OPINIÓN
El coronavirus
Anuncian el cierre de colegios guardes y universidades… a la mañana siguiente, vas temprano al súper, por aquello de que a esa hora no hay nadie, y te encuentras que no puedes aparcar ni dentro ni fuera del recinto. ¡Increíble!. Toda una psicosis social.
La gente, contagiada de un mal disimulado pánico recorría ligera y nerviosa los pasillos cargada de provisiones para descargar sobre sus carros, que en su ir y venir chocaban abarrotados de comida y papel higiénico. Una vez afuera, a toda prisa, metían todo lo comprado, como si fuera un botín en maleteros de coches a veces aparcados como el de la policía en misión de emergencia, y por tal, el tráfico del enorme parking iba camino del caos. Se alzaban voces de protesta y también – según me cuentan – había riñas dentro.
La gente, en vez de quedarse en casita a salvo de la pandemia y pensar con el cortex prefrontal de la inteligencia humana, prefiere pensar con la amígdala … ese cerebro primitivo que nos mueve al secuestro emocional y al impulso instintivo, ese vestigio salvaje que aún conservamos en la nuca y que nos hermana con los animales y que por simple impulso y en manada nos hace, por ejemplo, entrar a la provocación o secundar la estampida del primero que decida huir.
Es un poco como la mecánica de las redes sociales: alguien suelta un bulo o una estupidez y todo el mundo la secunda, la cree y/o la propaga a los cuatro vientos virtuales como una auténtica epidemia, movidos por impulsos más emocionales que racionales, y cuando algo se difunde con increíble rapidez, se le llama “viral”, tratando de atacar desde el más recóndito rincón del mundo cada criterio humano que toca, multiplicándose – como agitación social que llega a ser – sobre la ira y la indignación de las masas conectadas a este medio de contagio. Gentío innumerable que, por el devastador efecto de la incultura y la terquedad, suelen estar muy bajos en defensas. Se amenaza de esa manera la deseable estabilidad, el equilibrio que requiere toda comunidad.
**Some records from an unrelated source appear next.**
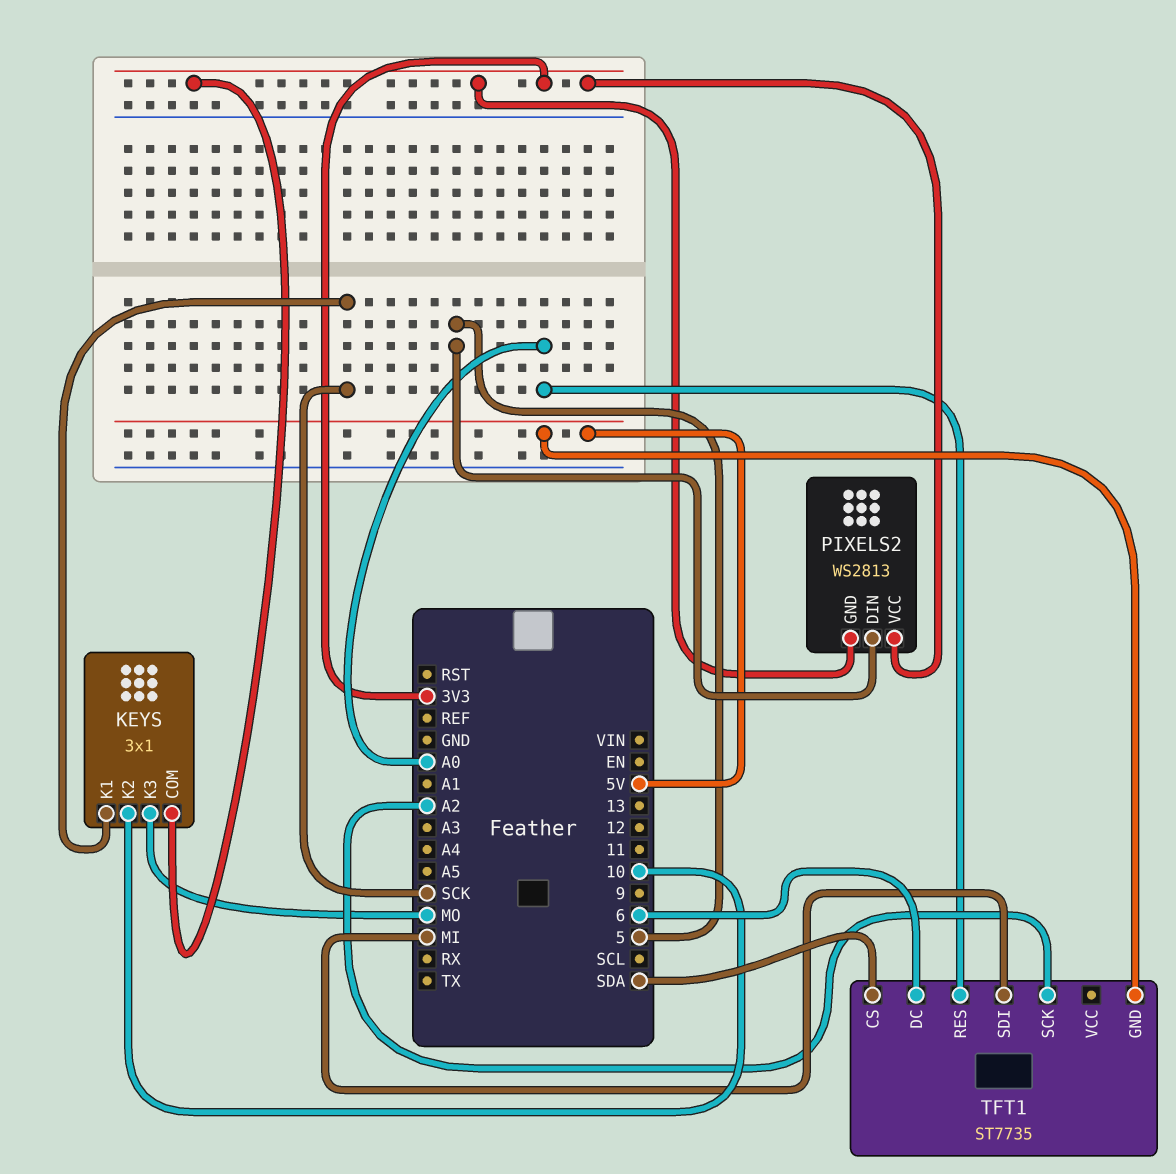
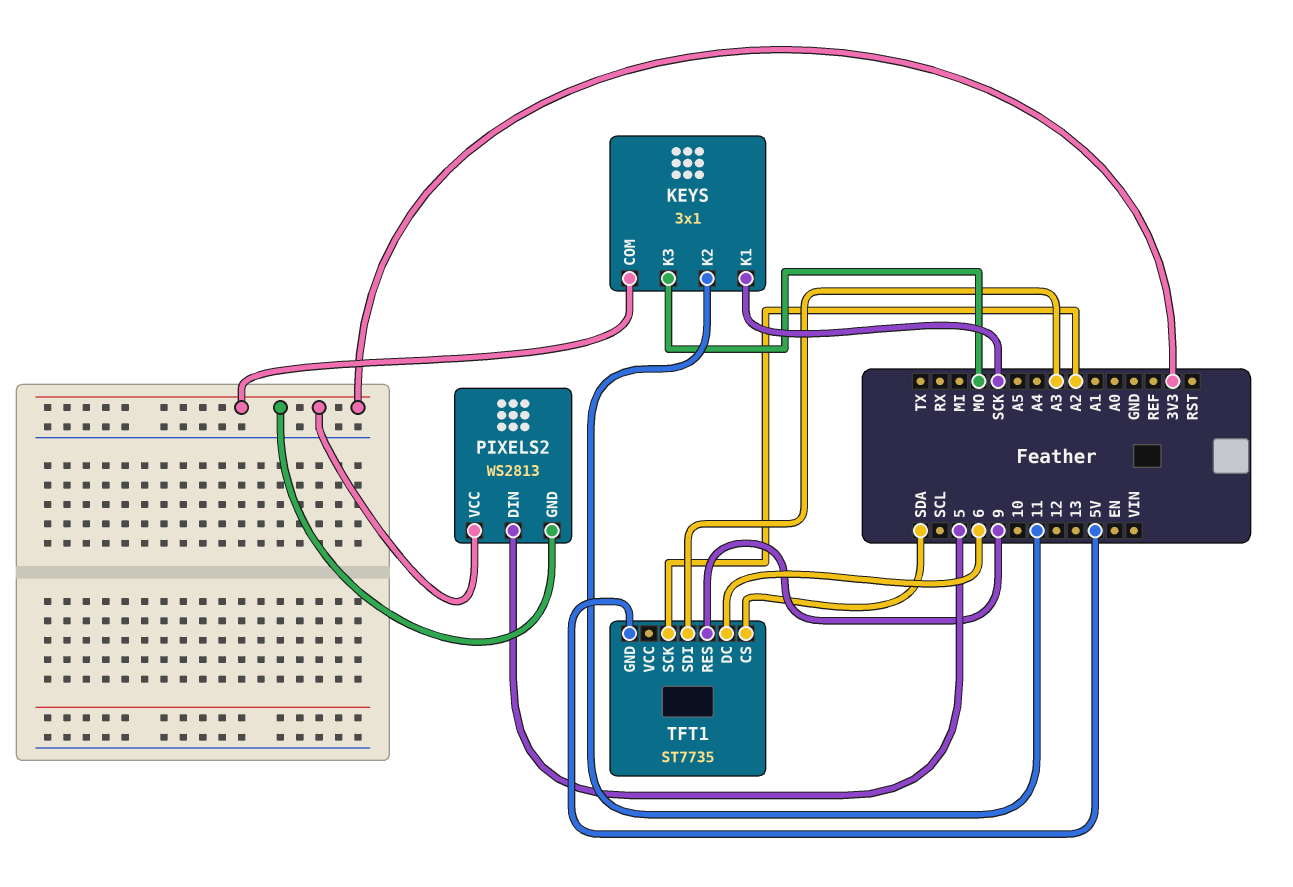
KEYS pin K2: 10 -> 11
TFT1 pin RES: A0 -> 9
TFT1 pin SDI: MI -> A3

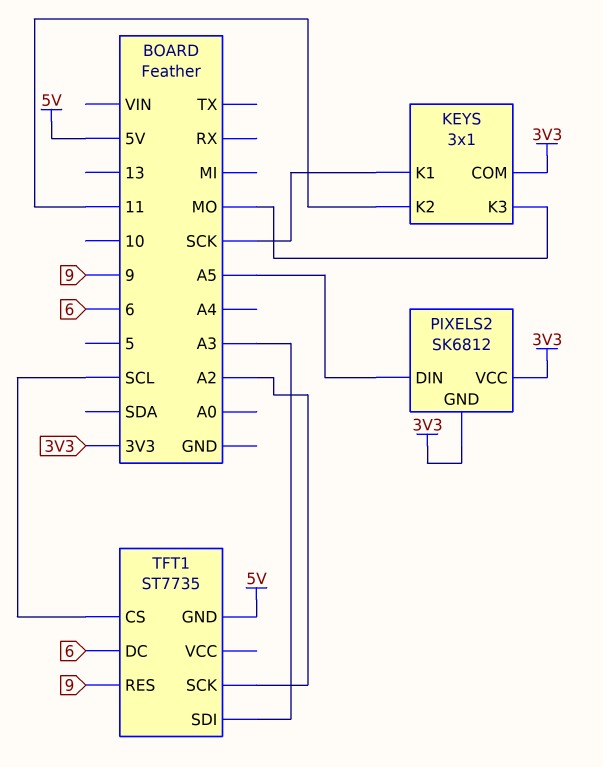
PIXELS2: WS2813 -> SK6812
PIXELS2 pin DIN: 5 -> A5
TFT1 pin CS: SDA -> SCL

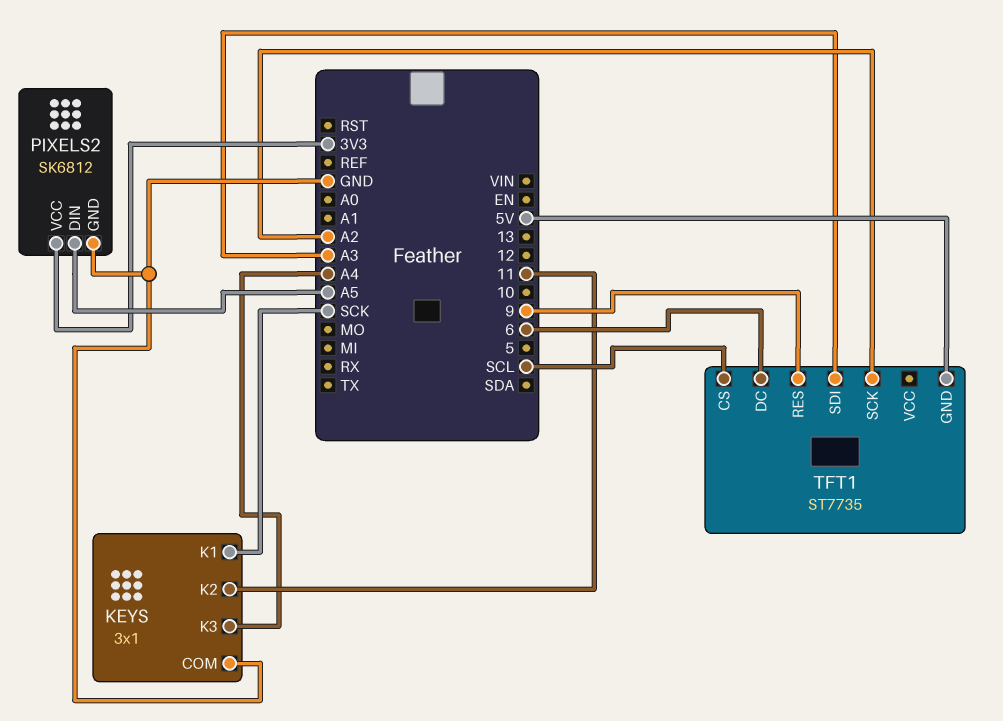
KEYS pin COM: 3V3 -> GND
KEYS pin K3: MO -> A4
PIXELS2 pin GND: 3V3 -> GND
Por tales conductas, podría decirse que en ocasiones nos comportamos como auténticos coronavirus, ese invasivo e inmundo microorganismo dañino que nos asola, procedente de la lejana China comunista. Una vez que nos invade, luce encantado de asaltar boca a boca un cuerpazo sano como el de la mayoría e invitar a todos sus colegas al festín con piñata bronquial, multiplicándose masivamente, produciendo el colapso del sistema que trata de devastar hasta la muerte del mismo. Dado que es un impulso primitivo de supervivencia, no caen estos en que tras el deceso de su víctima va el suyo, porque ya no tendrán de donde chupar vida.
El mayor peligro reside en que el individuo infectado por el agente viral, no se da cuenta hasta que aparecen sus terribles efectos y síntomas, pero ya es demasiado tarde, la persona portadora ya ha infectado a infinidad de personas que a su vez han contagiado a otras tantas, y así hasta la pandemia.
El coronavirus, un sistema autoritario que busca no sólo invadir, anidar e imponerse a su víctima, su fin esencial es perpetuarse. Es una conducta irracional pero escrita en su naturaleza. Por el conjunto social y por nosotros mismos es imprescindible protegerse de su amenaza.
Los virus, poco a poco van prosperando y haciéndose fuertes a expensas del cuerpo que “okupa”, invadiendo los tejidos hasta una fatal fibrosis ocasionando progresivamente el mal funcionamiento del órgano al no dar suficiente oxígeno, debilitándolo en febril crisis, hasta el colapso.
Pero hete aquí que el sistema que atacan tiene defensas y principios que neutralizan la invasión por la fuerza de una naturaleza evolucionada desde tiempos inmemorables. Unas defensas también fieles a sus principios y que valiente y desinteresadamente tratarán de repeler toda invasión. El secreto del éxito está en la fortaleza del individuo, de modo que a los más débiles se los lleva por delante, pero el resto, resistirán y el coronavirus no logrará su siniestra misión.